Monday, November 25, 2019
The "Pugnacious" Christian
The saying is trustworthy: If anyone aspires to the office of overseer, he desires a noble task. Therefore an overseer must be above reproach, the husband of one wife, sober-minded, self-controlled, respectable, hospitable, able to teach, not a drunkard, not violent but gentle, not quarrelsome, not a lover of money. (1 Timothy 3:1-3 ESV).
It’s not a great revelation of a hidden truth when I confess I am an Aggie. In fact, unless this is the first time you have read anything I have authored, you may be giggling a bit at any thought otherwise. So, it should not be a surprise that I might be surprised at the recent brawl involving Myles Garrett, a former Aggie great. He has never given the impression of aggressive or impulsive actions. Well, the full story has been fully reported, and I am not concerned about assigning blame or debating the consequences. Both Garrett and Rudolf have acknowledged their roles in the inappropriate behavior.
It does bring me to think about how we, as believers, should behave in general. Thus I have titled this devotional The Pugnacious Christian. The word “pugnacious” is defined by Meriam-Webster as “having a quarrelsome or combative nature.” The best Greek equivalent is used by the Apostle Paul in our reading today.

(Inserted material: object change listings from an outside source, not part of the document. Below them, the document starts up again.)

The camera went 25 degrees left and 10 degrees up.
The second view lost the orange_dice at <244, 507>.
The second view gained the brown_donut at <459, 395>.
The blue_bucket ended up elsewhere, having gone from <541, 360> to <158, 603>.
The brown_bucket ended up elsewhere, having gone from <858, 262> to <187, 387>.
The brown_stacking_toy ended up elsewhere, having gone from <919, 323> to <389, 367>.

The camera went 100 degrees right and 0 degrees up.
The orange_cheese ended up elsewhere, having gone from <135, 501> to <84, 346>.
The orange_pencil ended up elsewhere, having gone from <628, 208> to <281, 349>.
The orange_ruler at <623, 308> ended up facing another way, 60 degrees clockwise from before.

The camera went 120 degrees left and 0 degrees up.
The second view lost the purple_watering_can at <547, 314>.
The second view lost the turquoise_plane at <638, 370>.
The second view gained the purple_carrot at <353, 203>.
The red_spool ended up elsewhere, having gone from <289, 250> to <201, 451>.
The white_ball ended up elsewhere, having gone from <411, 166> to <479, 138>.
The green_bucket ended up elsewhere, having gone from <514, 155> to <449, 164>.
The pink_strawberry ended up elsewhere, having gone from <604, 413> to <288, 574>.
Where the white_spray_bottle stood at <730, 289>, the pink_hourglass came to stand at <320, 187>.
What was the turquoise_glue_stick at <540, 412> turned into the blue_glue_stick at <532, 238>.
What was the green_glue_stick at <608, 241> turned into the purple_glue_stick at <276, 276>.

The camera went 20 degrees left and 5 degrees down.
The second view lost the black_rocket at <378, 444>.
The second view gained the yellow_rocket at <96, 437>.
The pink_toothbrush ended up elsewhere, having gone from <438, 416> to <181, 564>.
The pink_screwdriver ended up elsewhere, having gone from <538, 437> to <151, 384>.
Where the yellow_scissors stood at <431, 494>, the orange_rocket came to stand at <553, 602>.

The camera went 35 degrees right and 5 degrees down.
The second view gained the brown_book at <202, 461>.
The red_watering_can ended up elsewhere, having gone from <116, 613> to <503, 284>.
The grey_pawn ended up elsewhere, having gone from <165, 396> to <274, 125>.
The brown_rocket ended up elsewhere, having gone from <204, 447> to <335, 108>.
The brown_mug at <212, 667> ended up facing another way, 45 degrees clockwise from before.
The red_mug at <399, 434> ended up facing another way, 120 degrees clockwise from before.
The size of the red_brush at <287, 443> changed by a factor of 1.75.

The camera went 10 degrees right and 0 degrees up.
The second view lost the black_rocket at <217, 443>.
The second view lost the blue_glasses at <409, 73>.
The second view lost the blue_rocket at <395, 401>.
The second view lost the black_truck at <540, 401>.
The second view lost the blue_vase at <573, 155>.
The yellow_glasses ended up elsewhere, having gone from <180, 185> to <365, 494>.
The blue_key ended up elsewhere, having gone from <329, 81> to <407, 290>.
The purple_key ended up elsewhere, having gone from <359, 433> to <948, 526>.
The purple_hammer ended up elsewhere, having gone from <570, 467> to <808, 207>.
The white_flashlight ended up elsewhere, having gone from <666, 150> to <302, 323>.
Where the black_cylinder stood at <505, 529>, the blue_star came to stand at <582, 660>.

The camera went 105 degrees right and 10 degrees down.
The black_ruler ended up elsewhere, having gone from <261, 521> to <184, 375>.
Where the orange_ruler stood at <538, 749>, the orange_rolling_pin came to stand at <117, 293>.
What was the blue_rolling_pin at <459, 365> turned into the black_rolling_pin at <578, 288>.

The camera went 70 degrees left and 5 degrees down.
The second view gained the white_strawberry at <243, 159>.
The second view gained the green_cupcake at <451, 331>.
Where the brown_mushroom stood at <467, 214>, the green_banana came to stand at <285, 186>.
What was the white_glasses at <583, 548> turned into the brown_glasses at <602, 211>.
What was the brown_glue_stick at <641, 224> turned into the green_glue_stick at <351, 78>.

The ESV translates it as “quarrelsome” (v. 3) in the apostle’s description of the character of the “overseer.” I would say that Jesus’ temptation expands the principle to all believers (cf. Matthew 4:1-11).
I suppose the entire motivation behind my writing today is to encourage all of us to be much more restrained in our communication. Since the emergence of the internet and social media we have never been more “connected” to others. With that comes greater responsibility. I also believe we have never been more pugnacious. Can we all agree that it is not a good look on the believer? Further, can we also agree that it serves no good purpose? The degenerative practice of resorting to ridicule or denigration of those we philosophically disagree with simply does no good. It may even do harm. That’s certainly true in our relationships with those whom we love.
Go with me to the example of Jesus cited above. Jesus was unconcerned with proving his divinity, in any sense, even when Satan or the religious gatekeepers tempted him to do so. He instead lived his divinity through his convictions and works, in which he relationally engaged with others, both with his disciples and those he encountered through moments in time. There is always room for respectful exchange of our values and beliefs. Jesus never resorted to personal attacks. Even with the scathing condemnation of the Pharisees (cf. Matthew 23) he dealt with behavior as he encouraged others to follow a better example of living: Then Jesus said to the crowds and to his disciples, “The scribes and the Pharisees sit on Moses' seat, so do and observe whatever they tell you, but not the works they do.” (Matthew 23:2-3 ESV). Like Jesus we should seek to live our theology such that Jesus’ divinity does not have to be proven but felt, and related to, through our own conversations, works, and relational engagements.